Especially for someone like me--who in some ways benefits from the way our culture is. I think fast, I'm good at school, I grew up in the dominant (white) culture, and I'm articulate. I have the potential to climb pretty high up on the ladder of status in our society (though my gender, physical appearance, and total inability to bullshit people partly limits how high I'd be able to climb). Sometimes complacency can come easy; especially because anger is so draining. And with complacency comes lack of motivation to create change. So I can see why the power structures in the world would love complacency.
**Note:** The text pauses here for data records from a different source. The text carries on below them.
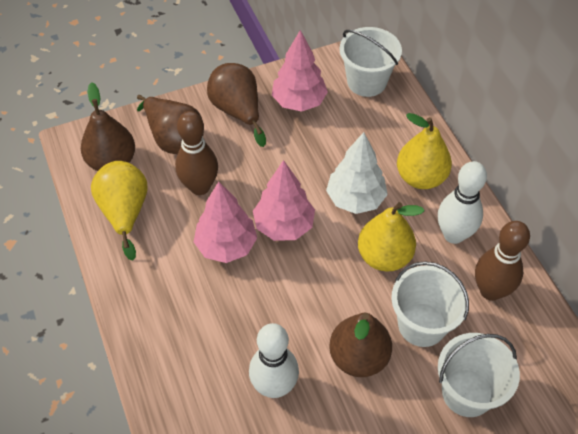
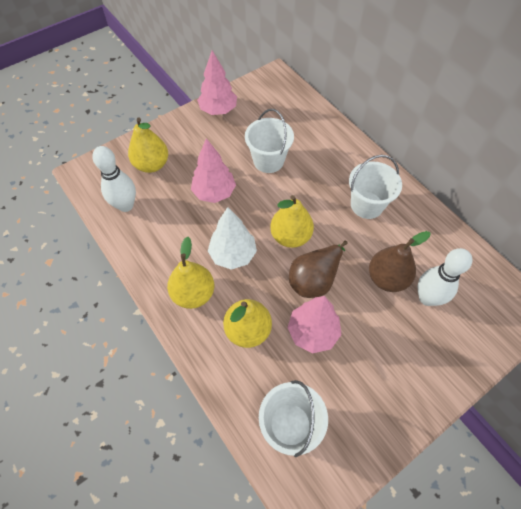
brown bowling pin: 2 -> 0
brown pear: 4 -> 2
yellow pear: 3 -> 4

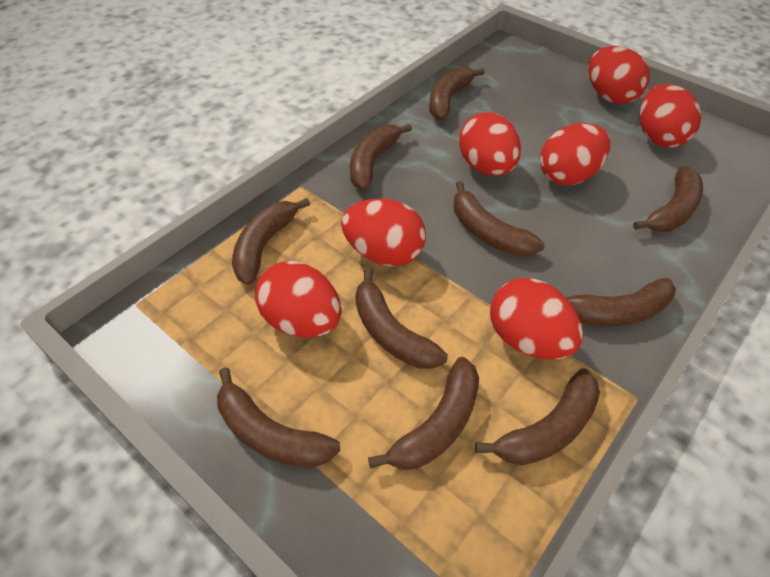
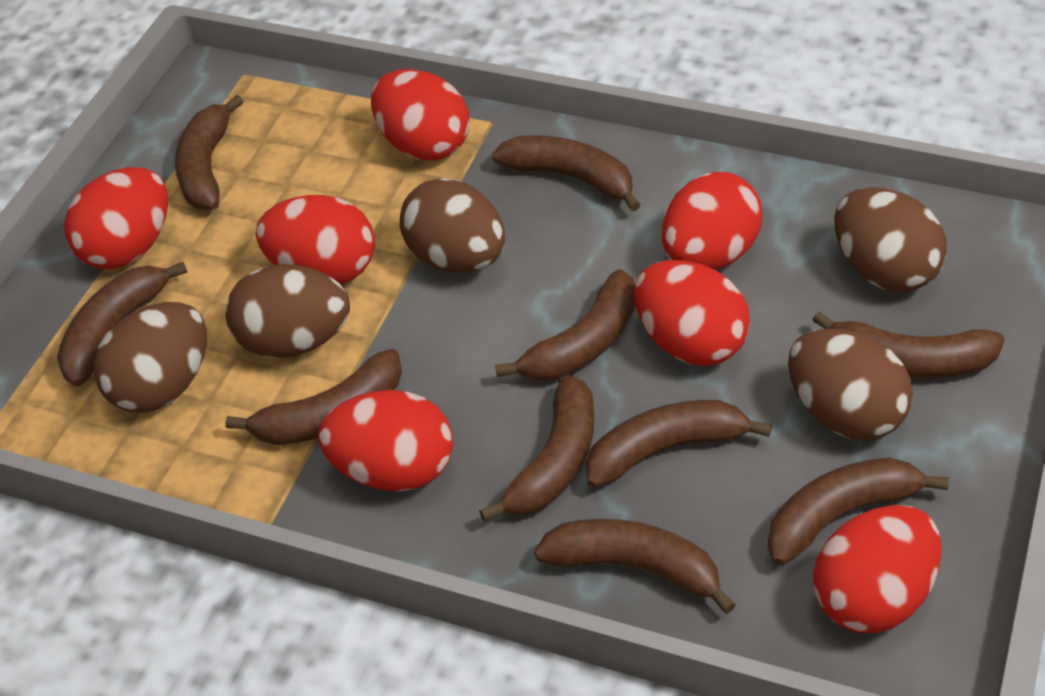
brown egg: 0 -> 5

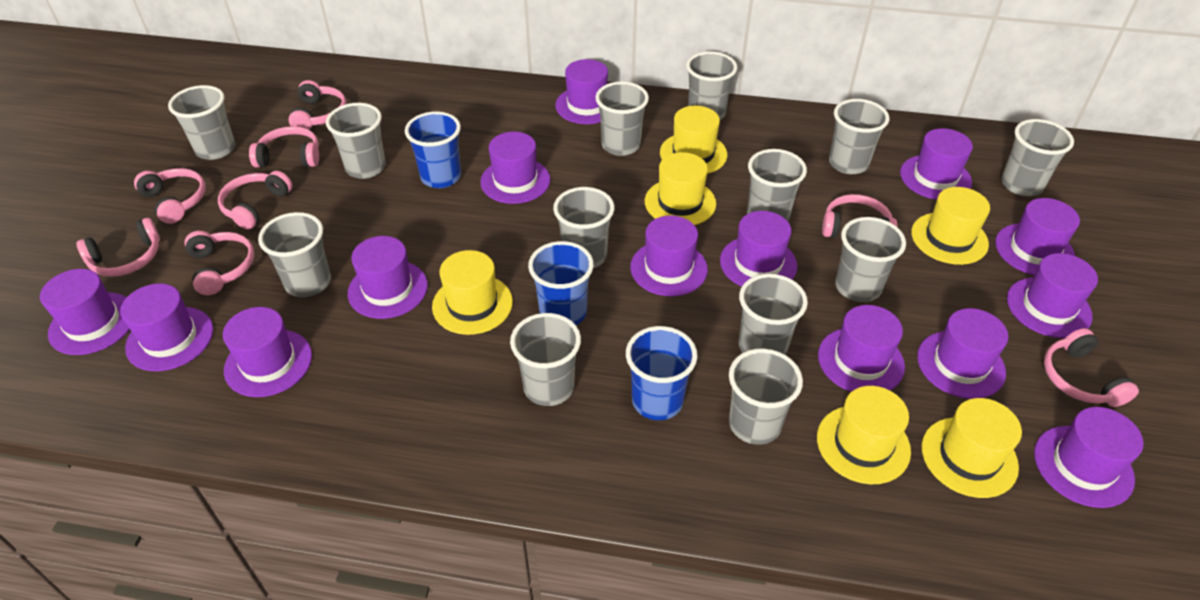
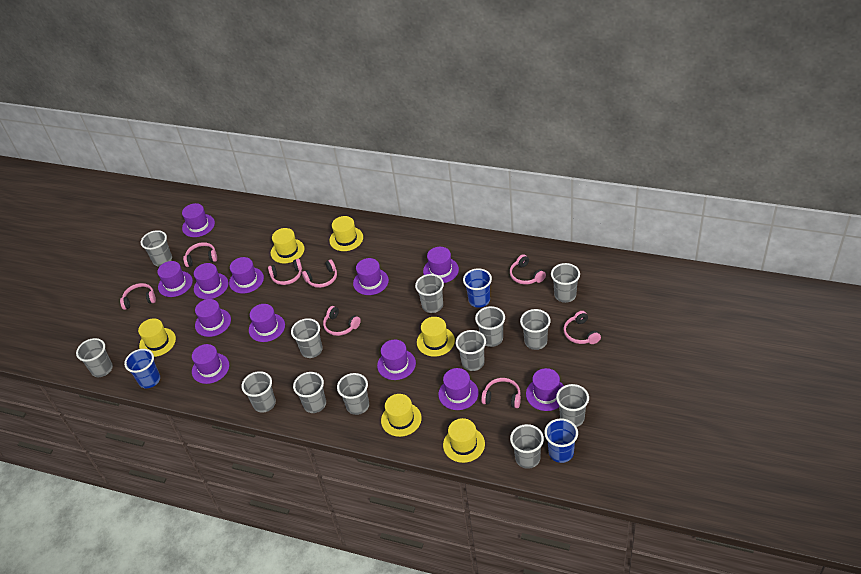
purple hat: 14 -> 12

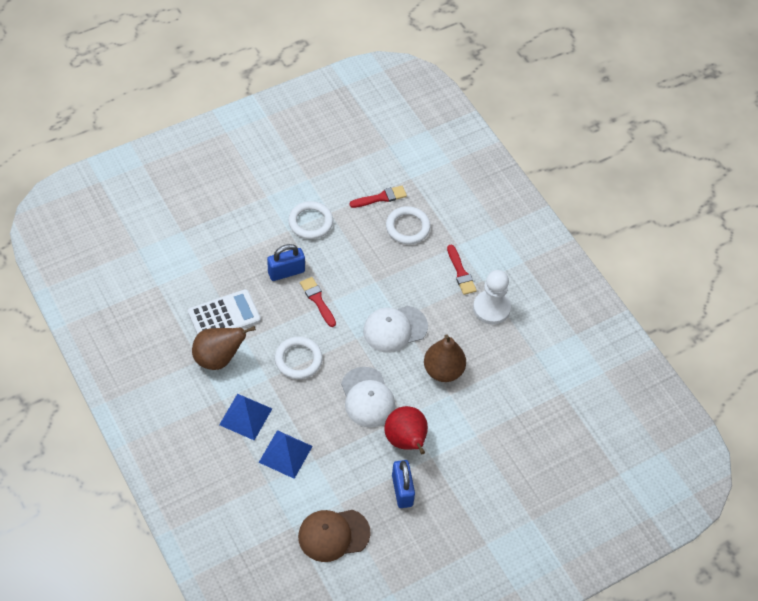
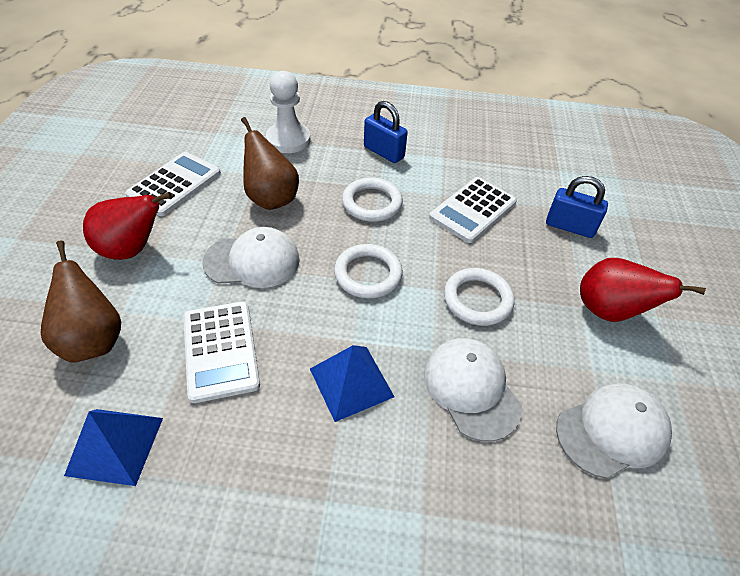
brown cap: 1 -> 0
red brush: 3 -> 0
red pear: 1 -> 2
white calculator: 1 -> 3
white cap: 2 -> 3

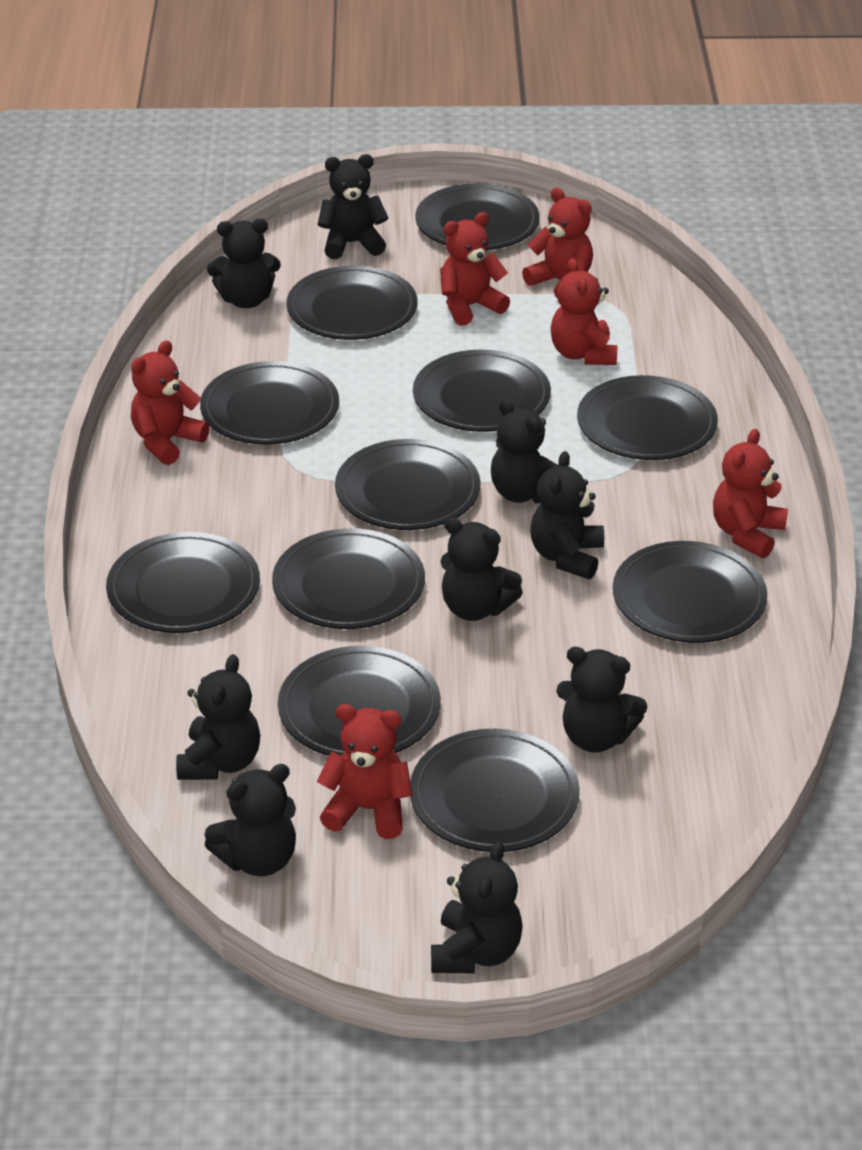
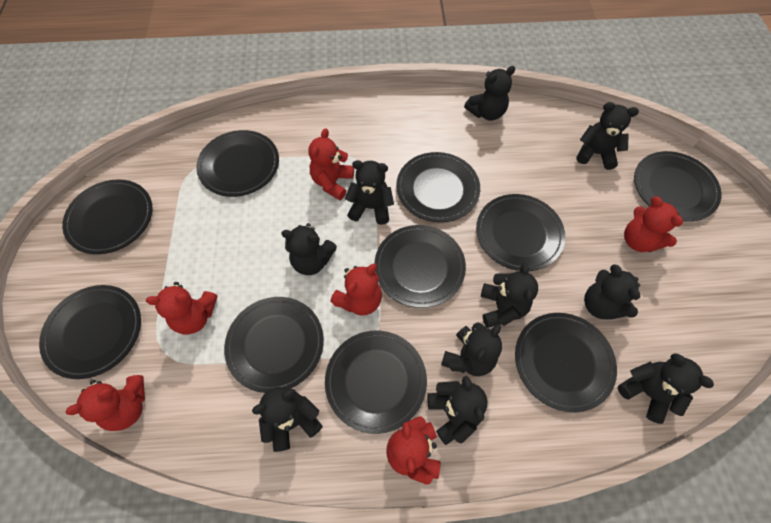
black plate: 11 -> 10
black teddy bear: 9 -> 10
With anger can come impetus to start a revolution that would dismantle parts of society; in some ways, I think it's a necessary step when wanting to dismantle a totally f-ed up system. So, be angry people. Be very angry. And then, go do something about it.

I'm finishing up a play by T.S. Eliot called The Cocktail Party...and a quotation from it struck me, as I was considering all these issues. It is a line given to the character Celia:

I first must tell you
That I should really like to think there's something wrong with me --
Because, if there isn't, then there's something wrong,
Or at least, very different from what seemed to be,
With the world itself--and that's much more frightening!
That would be terrible. So I'd rather believe
There is something wrong with me, that could be put right.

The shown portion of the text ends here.